Seamos justos, el freno lo apretó la gente, sí, pero la gente inglesa. Los aficionados y los grandes protagonistas del fútbol español miraron el problema con la distancia del espectador. Una reacción tibia más relacionada con el amor a su equipo que con el amor al fútbol. Los aficionados del Madrid, el Barça o el Atlético pueden no estar de acuerdo con las decisiones de sus clubes, pero entienden que hay algo de traición a la patria en criticarlas y su manera de entender la lealtad es callando. En cambio, en Inglaterra el fútbol es sagrado y defienden su esencia con orgullo de propietario, que por algo son los inventores. Alegatos de líderes de opinión, jugadores y técnicos desafiando a sus propios clubes, aficionados ganando la calle y políticos afilando su instinto para subirse a la ola, se alinearon en son de guerra para defender el fútbol como una cuestión de todos y no solo de algunos.

El fracaso

La Superliga tenía una ambición recaudatoria que no sabemos si era real, porque las grandes plataformas desmienten el optimismo de sus números, y una intención solidaria con los equipos medianos que tampoco sabemos si era auténtica, porque de la mano invisible del mercado solo sabemos que es tan invisible que no existe. Tenía también la intención de realizar un campeonato donde no era necesario el mérito para participar, seguramente porque ignoran que el fútbol es aventura y que no hay aventura sin riesgos. Más aún, la Superliga, tal y como se presentó, traicionaba una idea de Europa que la actual Champions contribuye a vertebrar. Al proyecto, grandioso (como todo lo revolucionario), frágil (como se demostró), improvisado (con un cartel incompleto e invitados de última hora), y antipopular (porque los ricos no lo son), solo le faltaba presentarse en El chiringuito para que fuera tomado como una chirigota. Cuesta creer que algo tan grande tuviera una base tan débil.
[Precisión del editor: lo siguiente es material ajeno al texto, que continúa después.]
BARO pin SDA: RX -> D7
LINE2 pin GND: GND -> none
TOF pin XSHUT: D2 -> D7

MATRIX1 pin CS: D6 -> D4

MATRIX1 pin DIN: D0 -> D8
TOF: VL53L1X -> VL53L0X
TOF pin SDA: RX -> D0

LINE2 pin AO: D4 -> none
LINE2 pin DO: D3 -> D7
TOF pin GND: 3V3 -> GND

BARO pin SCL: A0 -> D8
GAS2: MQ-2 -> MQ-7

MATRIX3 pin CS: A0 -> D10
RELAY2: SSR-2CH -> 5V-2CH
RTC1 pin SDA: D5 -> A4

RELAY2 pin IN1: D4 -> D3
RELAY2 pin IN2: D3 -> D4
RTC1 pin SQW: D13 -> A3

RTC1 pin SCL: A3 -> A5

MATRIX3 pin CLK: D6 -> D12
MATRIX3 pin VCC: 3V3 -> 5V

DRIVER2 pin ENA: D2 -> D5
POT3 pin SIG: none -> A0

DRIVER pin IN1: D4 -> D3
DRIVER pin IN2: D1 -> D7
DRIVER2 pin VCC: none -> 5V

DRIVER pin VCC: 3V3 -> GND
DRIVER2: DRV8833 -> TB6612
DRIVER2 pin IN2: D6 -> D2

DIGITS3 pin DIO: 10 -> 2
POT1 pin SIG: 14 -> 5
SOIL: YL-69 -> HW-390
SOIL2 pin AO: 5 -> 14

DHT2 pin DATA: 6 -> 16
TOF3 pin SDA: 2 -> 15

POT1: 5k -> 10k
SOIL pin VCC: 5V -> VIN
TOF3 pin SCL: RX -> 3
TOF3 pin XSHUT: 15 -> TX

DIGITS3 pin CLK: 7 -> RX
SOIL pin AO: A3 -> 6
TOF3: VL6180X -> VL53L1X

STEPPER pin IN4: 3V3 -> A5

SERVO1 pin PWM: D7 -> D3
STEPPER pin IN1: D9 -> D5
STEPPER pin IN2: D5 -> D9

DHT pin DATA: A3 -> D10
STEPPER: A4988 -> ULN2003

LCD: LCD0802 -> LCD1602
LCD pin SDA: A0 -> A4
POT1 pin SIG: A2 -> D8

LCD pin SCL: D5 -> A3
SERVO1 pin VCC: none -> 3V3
Pero seguimos teniendo un problema…

Ahora bien, el fútbol, tal y como lo conocemos, necesita ser repensado con medidas valientes porque los tiempos van en dirección contraria a su conservadurismo. La Superliga no logró un consenso mínimo, de modo que está lejos de ser la mejor solución. Ahora bien, ha tenido la virtud de hacernos pensar sobre la necesidad de cambios profundos y no solo cosméticos. Hay que humanizar los calendarios con menos partidos de las ligas nacionales, hay que fortalecer el espectáculo con medidas que hagan al juego más atractivo y, por qué no, provocar más enfrentamientos entre los grandes clubes de Europa. La fugaz Superliga nos dejó como antes, solo que más divididos. Pero no es momento de pasar facturas, porque es tan necesario un organismo regulatorio como la presencia de los grandes clubes. Hay que bajarse del orgullo y sentarse a negociar pensando en el fútbol. Esto es, hacer lo que hizo la gente en Inglaterra.